Monster Movie Magic

| 11 Nov 2014 | 01:53

    Cloverfield Directed by Matt Reeves

    According to the press notes for Cloverfield, J.J. Abrams came up with the idea for his shaky-cam monster movie during a publicity tour for Mission: Impossible III. That possibility suggests a certain irony: Abrams, the supremely inventive engineer behind many of the enigmatic promotional gimmicks for ABC’s Lost, applied a similarly elusive strategy as the producer of Cloverfield. Disregarding the context of the anecdote—he was touring with the movie in Japan, and reflecting on the cultural significance of Godzilla—it’s no surprise that Abrams would envision one his conflated promotional gimmicks while in the middle of another one.

    The movie, directed by Matt Reeves, remained shrouded in keenly manufactured secrecy as the crew ravaged the city over the course of last year. Meanwhile, Abrams’ ploy gradually unraveled—first with a highly experimental trailer that carried no title card in the lead-in to Transformers over the summer, followed by a carefully orchestrated Internet campaign that got obsessive types to flex their investigatory muscles. These days, that pretty much means everybody inclined to browse the web.

    The official Cloverfield website showed a handful of photos from an early party scene in the film, during which a bunch of hip young friends gather to say goodbye to their pal Rob (Michael Stahl-David) before he ships off to a new job in the Far East. It’s a supplement to the trailer, where we find the scene in question playing out in a casual hipster abode. Then…something happens. The sky lights up, Manhattan is burning and the severed head of the Statue of Liberty goes hurling through the streets. Chaos ensues. Everyone  is running—from what?

    Several months went by without much indication as to the plot—or the purpose. A working title leaked out (“Cloverfield,” of all things) but the meaning stayed elusive. Interested parties found the interactive mystery enticing solely because the promise of a story lurking beneath the surface of so many vague possibilities stimulates the imagination like nothing else. That’s why Lost works so well—it allows viewers room to dream up their own possibilities.

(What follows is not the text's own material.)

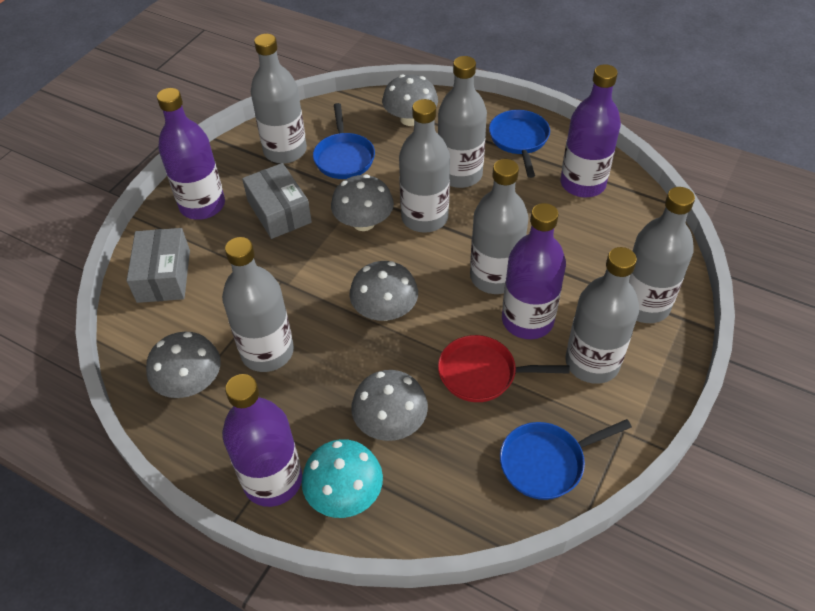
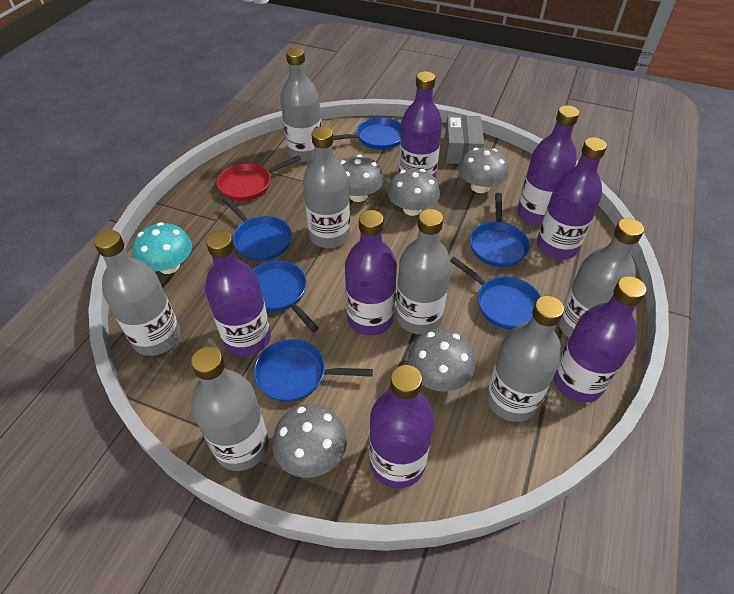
blue pan: 3 -> 6
grey box: 2 -> 1
purple bottle: 4 -> 7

    It’s easy to see the argument for the progressive nature of Abrams’ technique. Like William Castle placing buzzers in the audience chairs during screenings of The Tingler and announcing that the monster was loose in the audience, Abrams pulls the story out of the restrictive boundaries of a single experience and stretches it across every possible platform. Too bad the movie is a less-than-satisfying experiment with contrived fake documentary aesthetics. It’s still called Cloverfield, and it’s about a big fucking monster blowing fire all over Manhattan, while little parasites leak off its hulking figure and attack pedestrians, including our Heroes. Finding out that Cloverfield isn’t nearly as clever as its epic advertising doesn’t detract from Abrams’ ability to make the movie look very appealing, but another revelation emerges when comparing the commercial to the final product: With 9/11 parallels all over this thing, if Cloverfield were pumped up for what it is, it probably wouldn’t sell.